Absent that, in the future “there will be more ICJ anti-Israel orders, and more Israelis falsely accused of crimes in the ICC, unless Israel is able to bring more pressure on the courts,” he said.
“Given the Biden administration’s refusal to impose pressure on the courts, and the courts’ tailoring their orders to suit the prejudices of the Biden administration, it seems likely the ICC and ICJ will continue acting against Israel until there is a change of policy or a change of personnel in the White House,” he added.
He noted that both the ICC and ICJ lack any substantial enforcement powers.
“Most orders of the ICJ are disobeyed, and the ICC has never successfully prosecuted and convicted a defendant without some measure of assistance from the relevant state,” he said. “If the ICC or ICJ have an effect on Israel’s policies, it will be a colossal Israeli policy mistake.”
But then, he said, the rulings “are not intended to affect Israeli behavior” but rather “are part of an international propaganda campaign to weaken Israel and its image, to provide legitimacy for antisemitism and to provide tools for Israel’s enemies in the West to impose sanctions, boycotts and the like.”
srael’s counter strategy must recognize this, he said.
“Israel’s legal arguments should not be made in cooperation with the courts, and they should be used only to the degree that they assist Israel’s public diplomacy campaign,” he continued.
Bell noted that the Palestinians have “largely ignored the threatened criminal charges against Hamas terrorists,” and instead promote blood libels against Jews and the Jewish state.
“Being defensive is not useful,” he said.
“The ICC and ICJ have taken unprecedented steps to support terrorism, pervert the law, attack a democratic state defending itself and to indulge antisemitic blood libels,” he told JNS. “These steps provide Israel the room to launch its own attacks on the legitimacy of those institutions and to seek punishment for their personnel. Israel will have allies if it adopts a more aggressive strategy.”

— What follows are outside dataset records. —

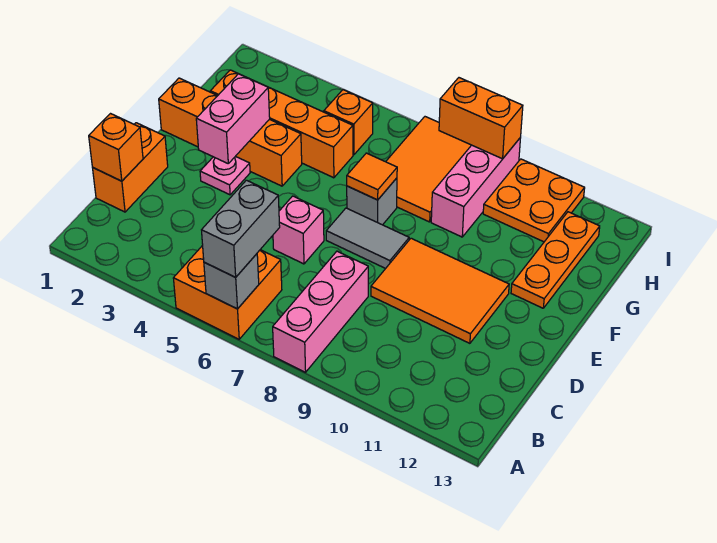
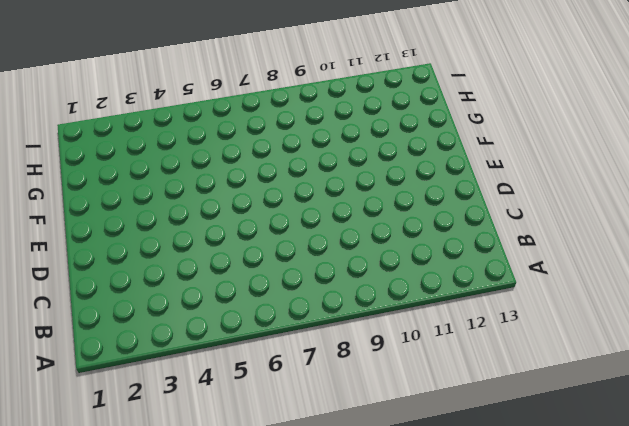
none -> orange brick A5:B6 level 1
none -> pink brick A8:C8 level 1
none -> orange brick C1:D1 level 1

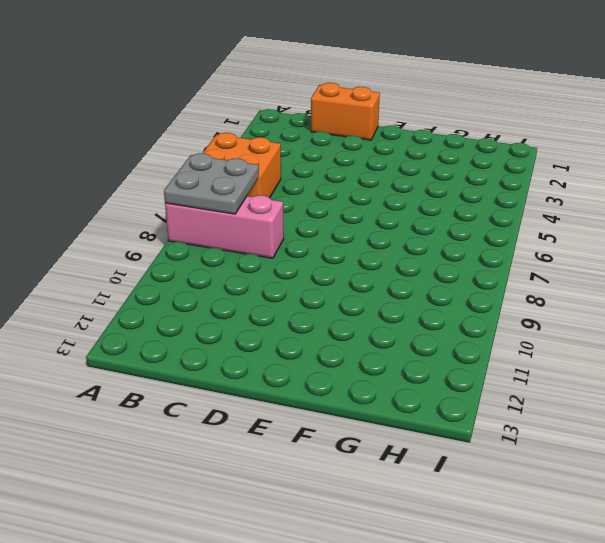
grey plate A7:B8 level 2 -> none
none -> pink brick D6 level 1
none -> orange tile D9:E11 level 1
none -> pink plate E3 level 1

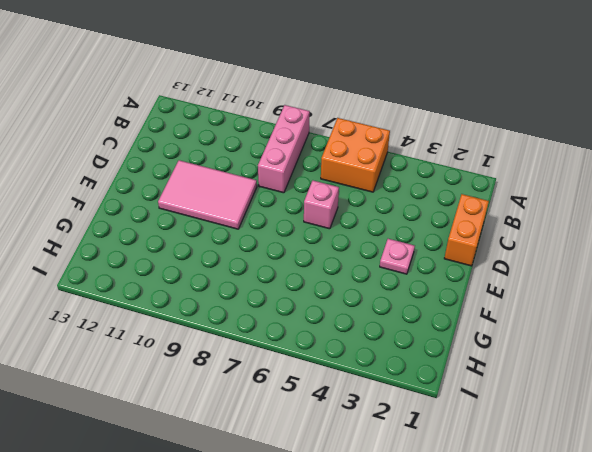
pink tile D9:E11 level 1 -> orange tile D9:E11 level 1
none -> grey tile E7:E8 level 1
none -> orange brick F1:F4 level 1
none -> grey brick F7 level 1

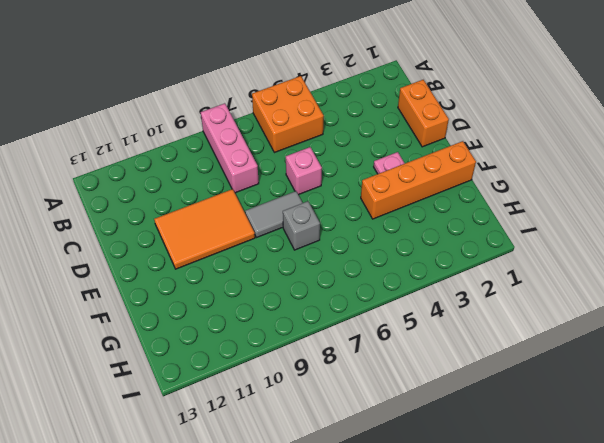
none -> orange plate F12:H12 level 1
none -> orange brick G2:G5 level 1
none -> orange tile G7:I8 level 1

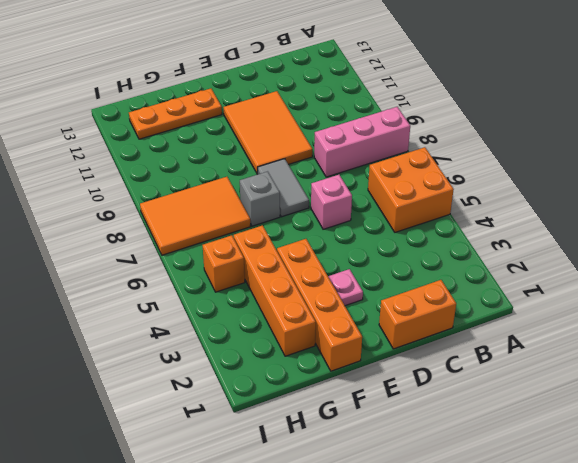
none -> pink brick G9:I9 level 1
none -> orange plate H10:I11 level 1
none -> grey brick A6 level 2

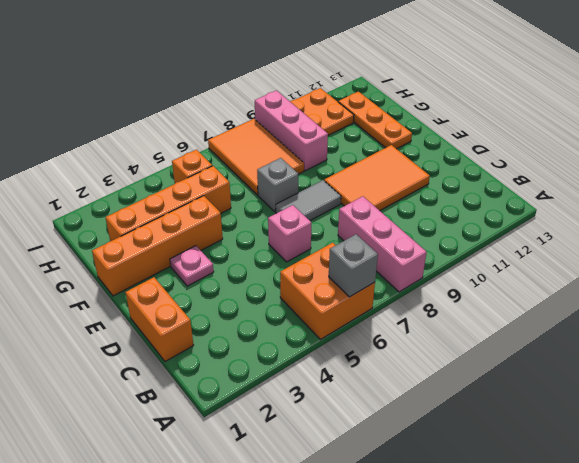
none -> orange brick C1 level 2
none -> pink brick E3:F3 level 2
none -> orange tile F7 level 2

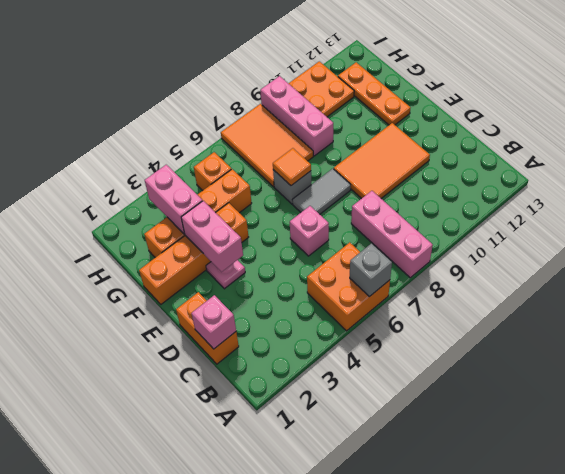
pink brick C1 level 2 -> orange brick C1 level 2
pink brick G3:H3 level 2 -> none
none -> orange brick I8:I9 level 2
none -> grey brick A6:B6 level 3

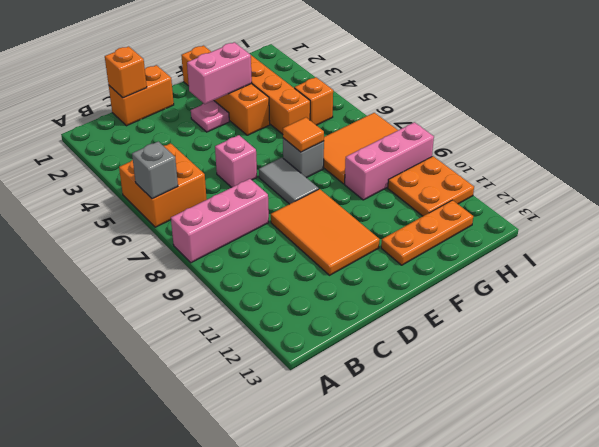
none -> orange brick I8:I9 level 2
none -> grey brick A6:B6 level 3

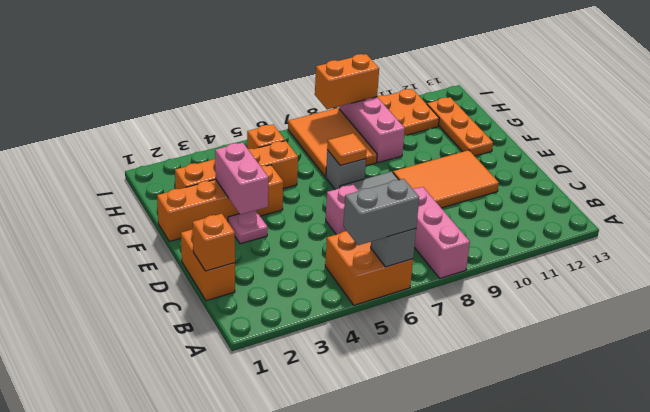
grey brick A5:A6 level 3 -> grey brick A6:B6 level 3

According to Bell, we are witnessing a collapse of international institutions “much like occurred in the 1930s.”
“Israel must make this clear and pave the way for replacement institutions,” he said.

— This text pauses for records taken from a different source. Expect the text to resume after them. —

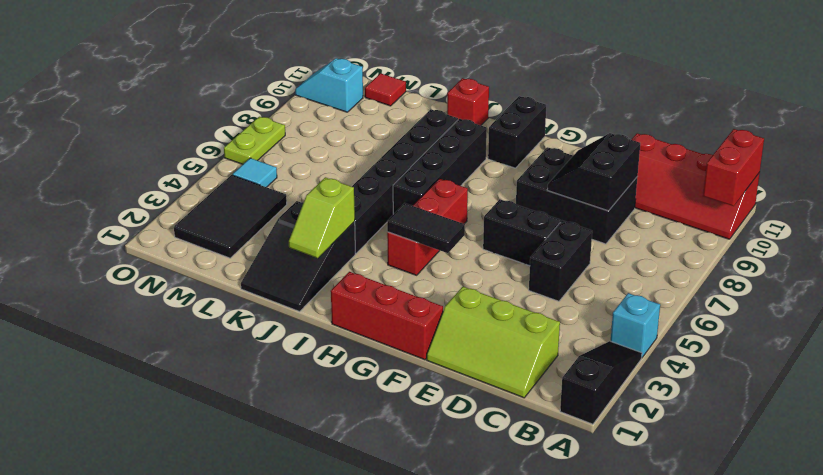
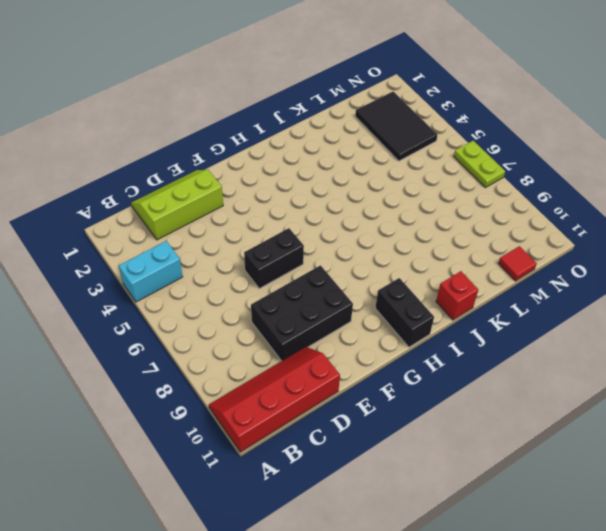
cyan brick A4:B4 level 1 -> cyan brick A4 level 1
none -> black slope A1:A3 level 1 top 1
none -> black brick D5:D6 level 1
none -> red brick F1:H1 level 1

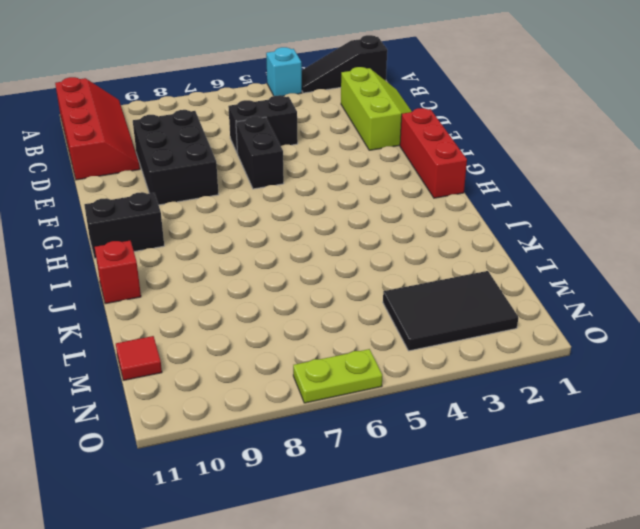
none -> red brick H4:H6 level 1
none -> black brick I6:I9 level 1
none -> black slope J1:K3 level 1 top 3

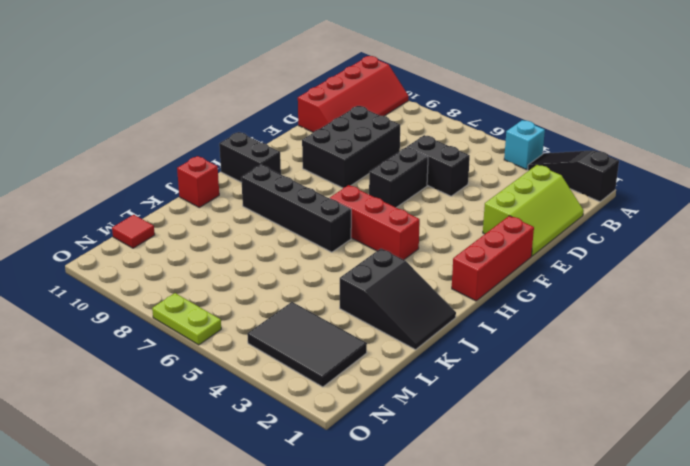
none -> black brick J4:J9 level 1
none -> cyan tile N5 level 1
none -> cyan slope N10:O10 level 1 top N

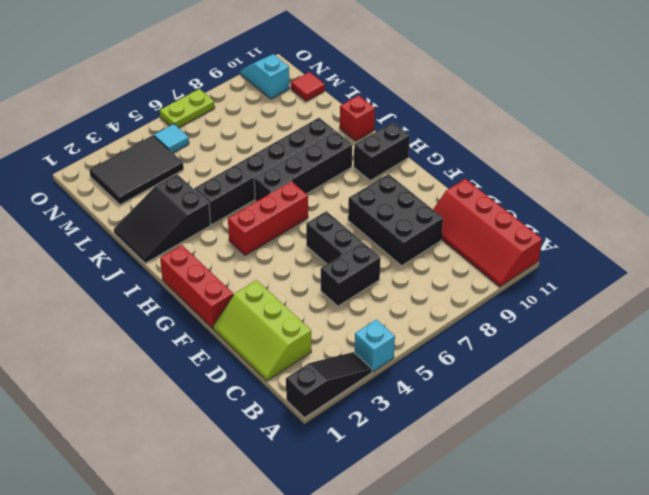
none -> red brick A10:A11 level 2
none -> black slope D8:E9 level 2 top D
none -> black tile G4:H4 level 2

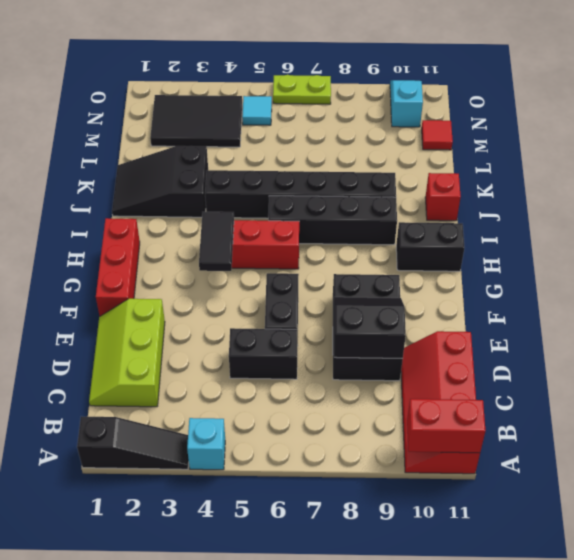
none -> lime slope J2:J3 level 2 top 3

Israeli Attorney General Gali Baharav-Miara condemned Khan in her address at the recent annual Israel Bar Association conference in Eilat, accusing him of ignoring the strength and ability of Israel’s legal system.
“The decision of the prosecutor ignores, among other things, the fact that the Israeli legal system has proved its independence in the past, its impartiality and its commitment to the values of truth and justice,” she said. “We don’t need outside help to clarify suspected criminal activity.” she added.

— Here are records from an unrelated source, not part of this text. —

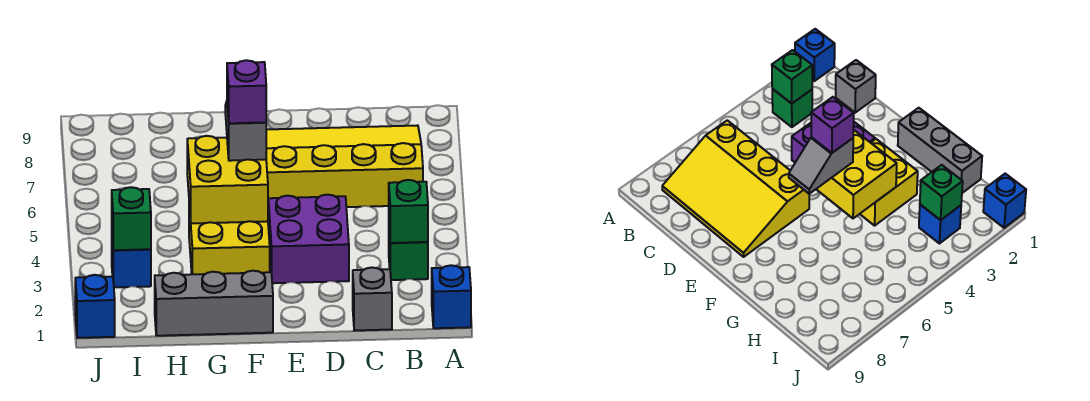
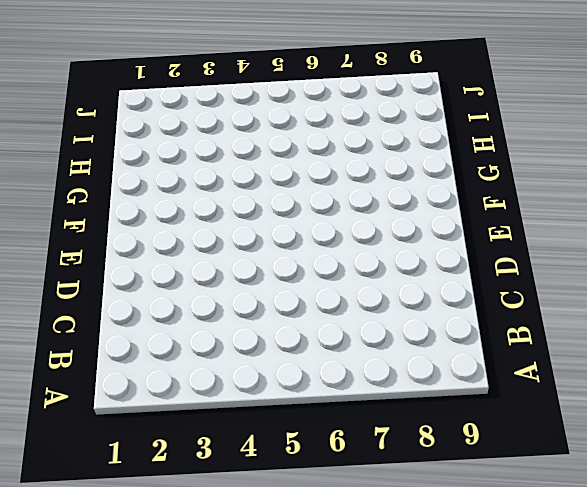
none -> blue brick A1 level 1
none -> green brick B3 level 1
none -> yellow slope B6:E8 level 1 top 6

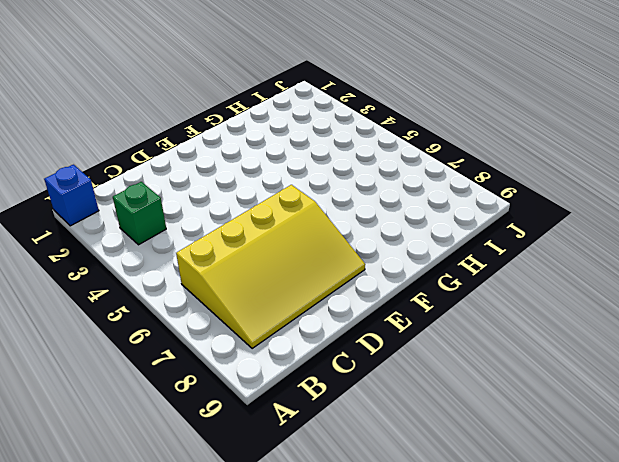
none -> grey brick C1 level 1
none -> purple brick D3:E4 level 1
none -> grey brick F1:H1 level 1

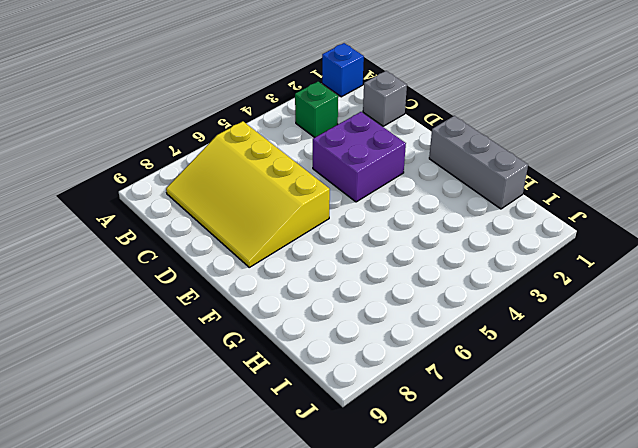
none -> yellow brick F3:G4 level 1
none -> blue brick I3 level 1
none -> blue brick J1 level 1

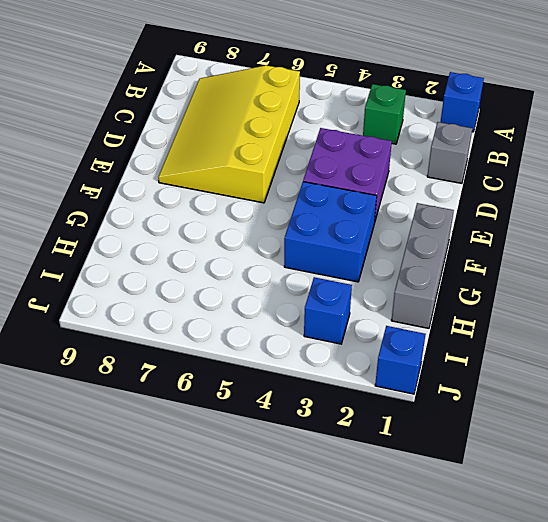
blue brick F3:G4 level 1 -> yellow brick F3:G4 level 1
none -> green brick B3 level 2
none -> yellow brick F4:G5 level 2
none -> green brick I3 level 2

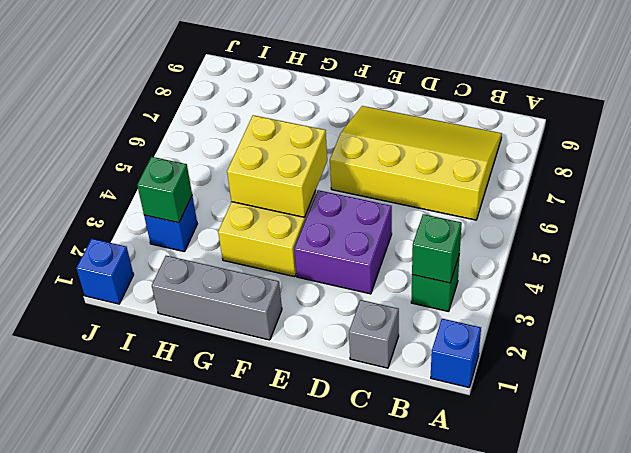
none -> grey slope F5:F6 level 3 top 5
none -> purple brick F5 level 4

Baharav-Miara noted that the ICC was established “as a tool for dealing with situations where there is ‘no law and no judge.’ That is not our situation.”
Jonathan Schanzer, senior vice president for research at Foundation for Defense of Democracies and a former Treasury Department terrorism finance official, said he believes the ICJ is “protecting Hamas.”
“We have not seen any steps by the ICJ against Hamas or any of the Iranian proxies currently fighting Israel,” he said.
The court, he noted, “relied heavily on UNRWA reports,” while the evidence that UNRWA “has been collaborating with Hamas continues to grow.”
Schanzer also said that while the court briefly mentioned hostages, it ignored Israel’s right to recover its kidnapped citizens.
According to Schanzer, if Israel continues fighting in Rafah despite the ICJ ruling, the issue could go to the U.N. Security Council, which would potentially enable the U.S. to exercise its veto.
“In other words,” he said, “it could rest on [President Joe] Biden’s shoulders whether Israel’s hostage recovery and operations to eliminate Hamas will continue.”